Keener observes that “Roman women (like Roman men) covered their heads in worship, in contrast to Greek” and further that “societies which employed head coverings thus viewed uncovered married women as unfaithful to their husbands, that is, seeking another man (cf. m. Ket. 7:6; virgins and prostitutes, conversely, were expected not to cover their heads, since they were looking for men)” (C. S. Keener, “Man and Woman,” DPL, 585). We see therefore that the issue of head covering has religious significance in Roman Corinth. We need to distinguish, however, between the significance of head covering of men and of women (since Paul rebukes the men for having their head covered and women for not having their head covered). What then is the difference?

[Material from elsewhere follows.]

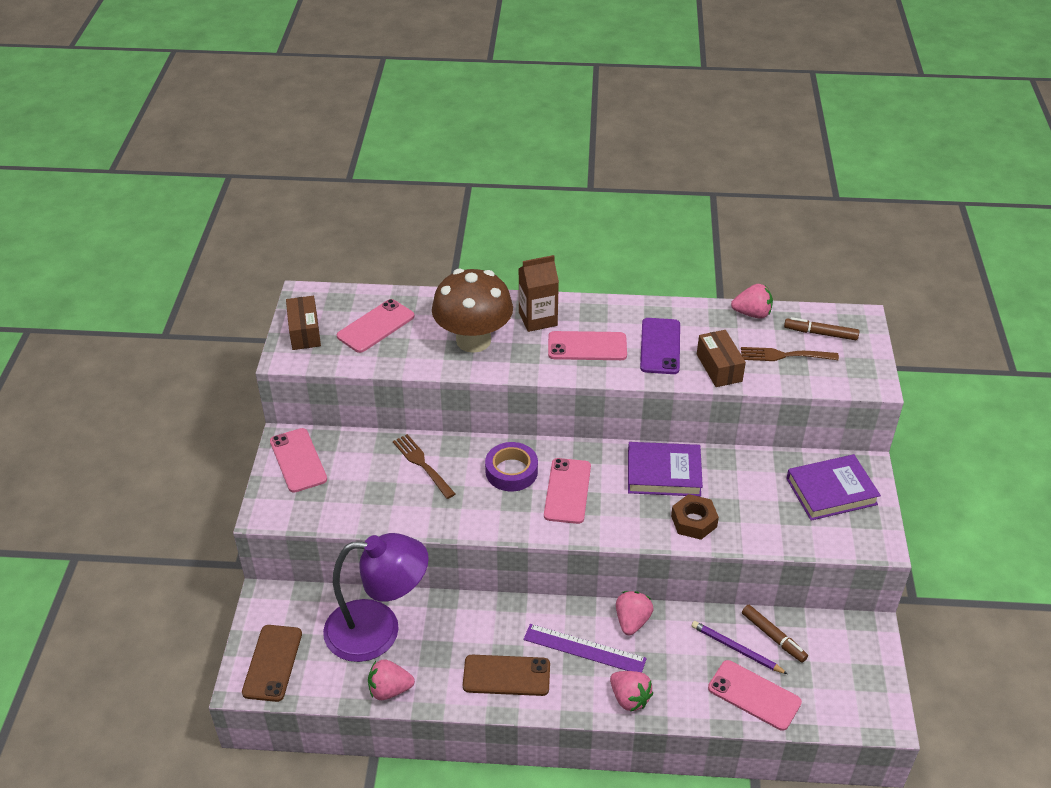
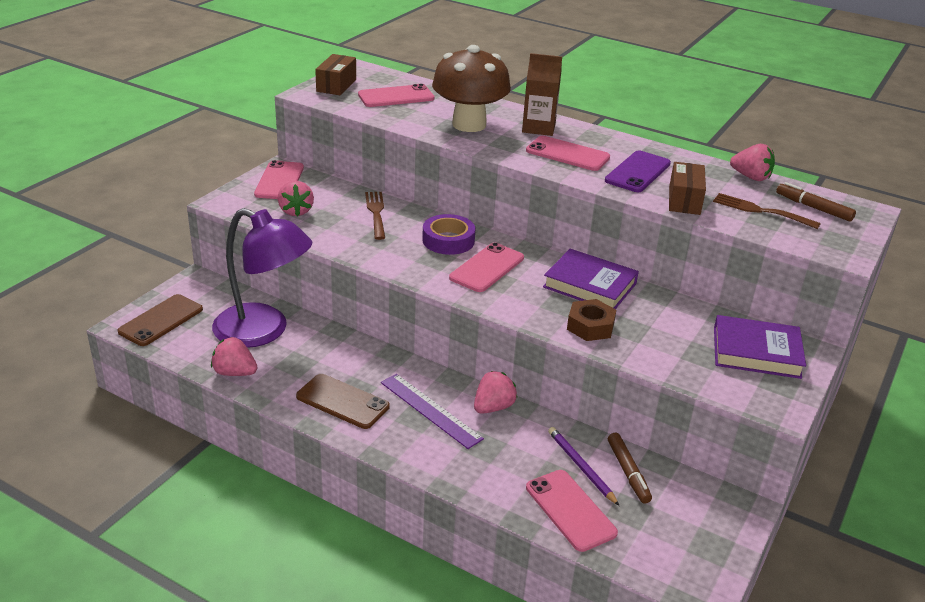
camera: 25 degrees right, 10 degrees down
(629, 698) = (441, 462): pink strawberry -> pink strawberry (296, 211)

In Roman society a man would wear a head covering (i.e., part of the toga normally resting on his shoulders) in cultic settings. In such setting the man would take part of the toga and throw it over his head (capite velato). But who could be a man participating as priest in Roman society? Only those who had the money to pay for the processions and so on. Thus we see that the priestly office was hold by the elite! In Corinth the elite did what they always did; while praying and prophesying they covered their head and thus signifying to the others that they are the elite of the society; in other words by covering one’s head man is “showing off.”
But what about the women? What kind of woman would wear head coverings? A woman is depicted in a statue as matrona (a married woman) with palla (thin piece of clothing covering her head in public). This palla was a sign of a free and married woman. Thus it seems most likely that here in 1 Cor 11 Paul is talking about free and married woman. If such a woman would not cover her head she signaled some kind of sexual availability or at least independence from her husband and shamed him in public.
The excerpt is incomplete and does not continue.